El debate que se resume en el
título de este artículo se ha colado en buena parte de la sociedad española
fruto de una serie de sucesos hasta hace pocos años difíciles de imaginar. Por
una parte el bipartidismo, hasta hace poco homogéneo en España, fue pactando
progresivamente apartar de las pugnas electoralistas las denominadas “políticas
de Estado”. La primera fue la política de lucha antiterrorista. El debate de la
incorporación de España a la OTAN colocó a la política de defensa y política
exterior en la misma bolsa de políticas de Estado si bien con la grave
excepción de la decisión del presidente Zapatero de retirar las tropas
españolas de Irak rompiendo el principio de “entrar juntos, salir juntos”;
principio determinante en las misiones internacionales de pacificación. La
siguiente materia pactada como “política de Estado” fue el sistema de pensiones
a través de denominado Pacto de Toledo sancionado por el acuerdo del 6 de abril
de 1995 en el Congreso de los Diputados. Hasta la última fase del golpe de
Estado del independentismo catalán, sólo la política educativa quedó fuera de
las políticas de Estado permaneciendo presa de las pugnas de partido y sólo
transitoriamente protegida por el rango de Ley Orgánica de la última ley
educativa que exige una mayoría reforzada para su cambio.

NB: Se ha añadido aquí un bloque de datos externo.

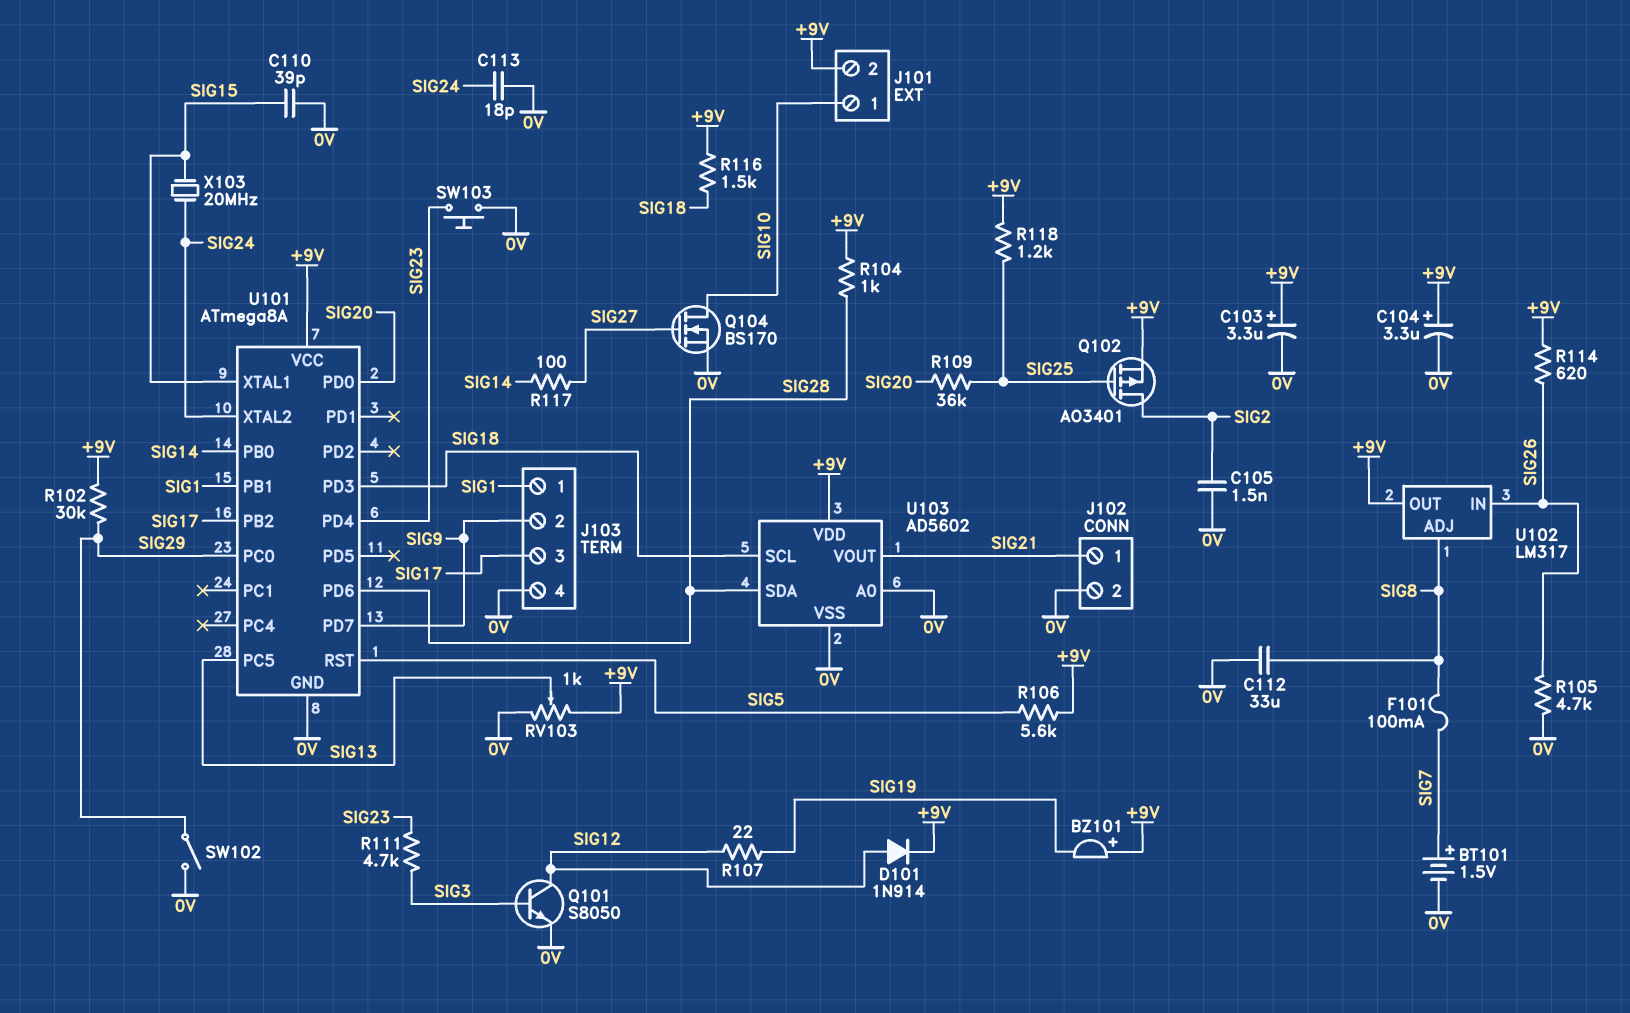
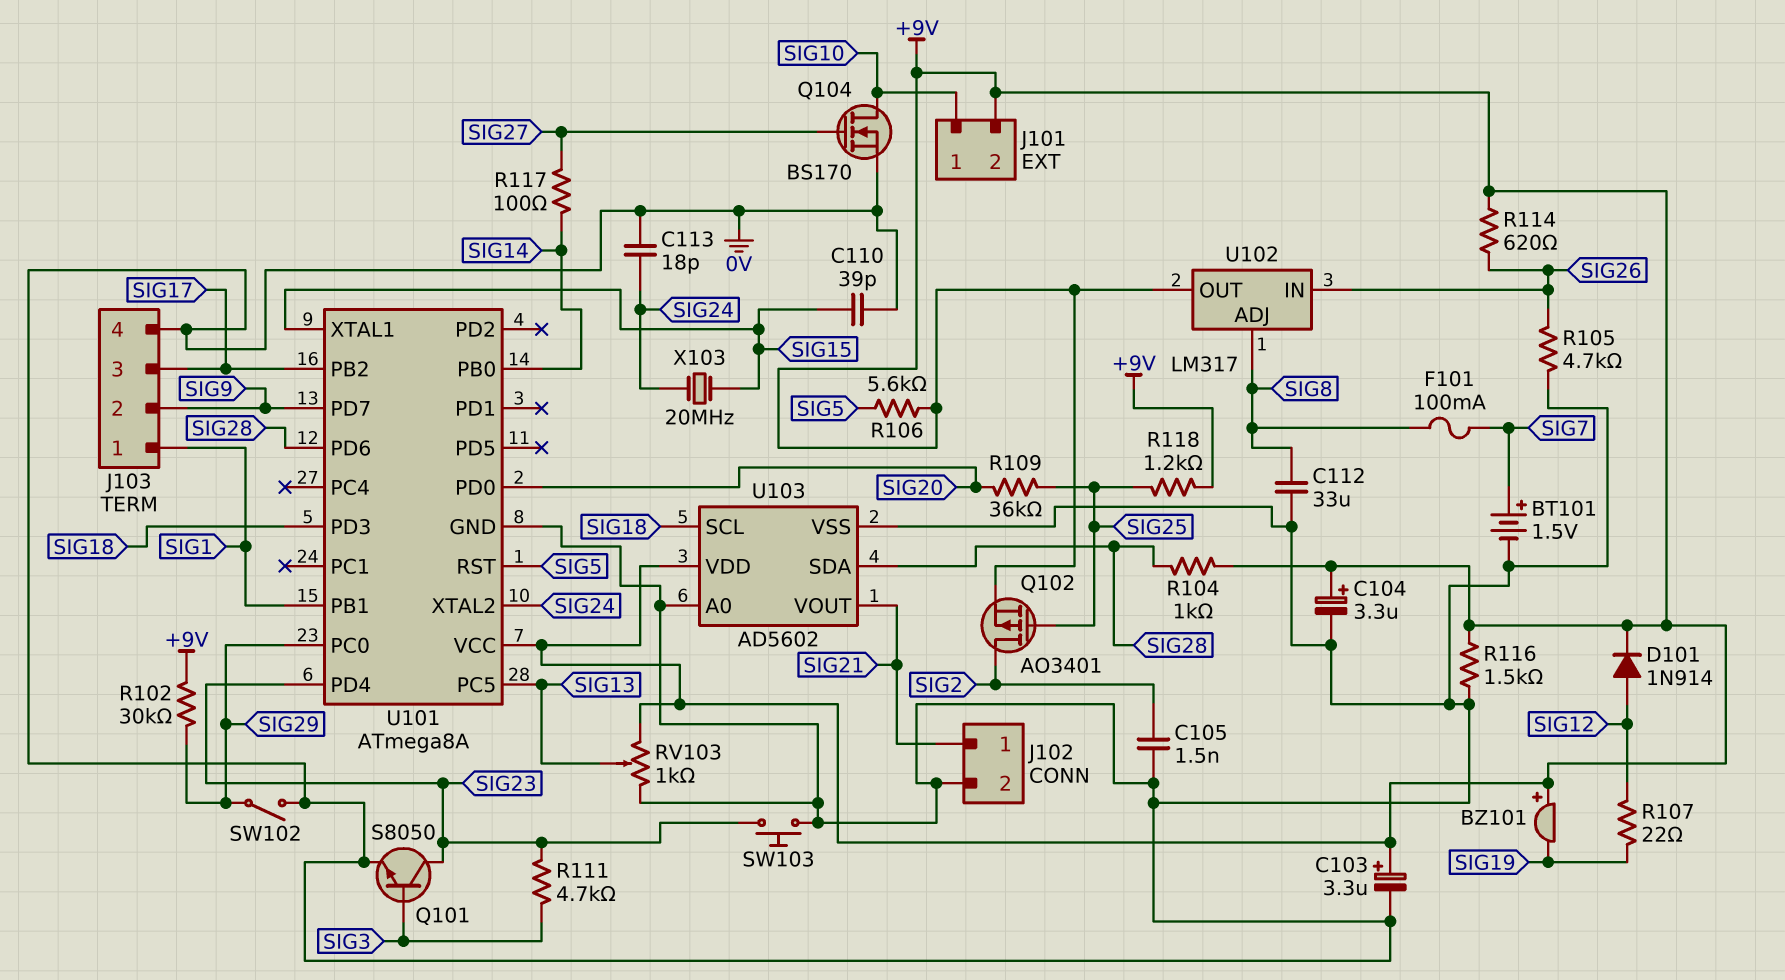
Q101: NPN S8050 (B SIG3, C SIG12, E 0V) -> NPN S8050 (B SIG3, C SIG23, E 0V)
R116: 1.5k (+9V, SIG18) -> 1.5k (+9V, 0V)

La organización territorial del
Estado quedó fuera de creciente grupo de materias reservadas a los grandes
consensos del bipartidismo. Quedó fuera porque no era necesario pues el consenso
entre socialistas y populares era pleno en ceder casi todas las competencias a
las administraciones autonómicas. Hasta que el barco “piolín” mostró a todos
los españoles que el Estado tenía un tamaño completamente residual en Cataluña
(y en el resto de España), casi nadie parecía cuestionar el sistema autonómico.
Un sistema autonómico que tenía a 17.000 personas armadas en Cataluña como
policías dirigidas por unos mandos ahora juzgados por delito de sedición y al
servicio de unas autoridades que estaban perpetrando un golpe de Estado
televisado como si fuese una final de la liga de fútbol de campeones.
La llamada “revolución de los
balcones” llevó al renacimiento de un sentimiento de españolidad que colgaba
unas banderas de España en ventanas y balcones; unas banderas hasta ahora sólo
libres del estigma de “facha” cuando se exhibían como corolario de una victoria
deportiva. La “revolución de los balcones” ha traído consigo una mirada muy
crítica al modelo de las autonomías. Una mirada que ahora comprueba diariamente
que los servicios públicos esenciales (sanidad, educación, etc) funcionan
exactamente igual gobernados por la Administración General del Estado que por
la Administración Regional. Para mayor abundamiento, ahora el riesgo de desvío
de fondos públicos para engrasar la maquinaria golpista se ha reducido
extraordinariamente. El cuestionamiento del modelo autonómico era hasta hace
poco un tema prohibido; un anatema. Ahora está muy cerca de convertirse en un
clamor popular.
Casi en el mismo tiempo y por
razones bien diferentes, el sistema de pensiones ha vuelto a la arena política.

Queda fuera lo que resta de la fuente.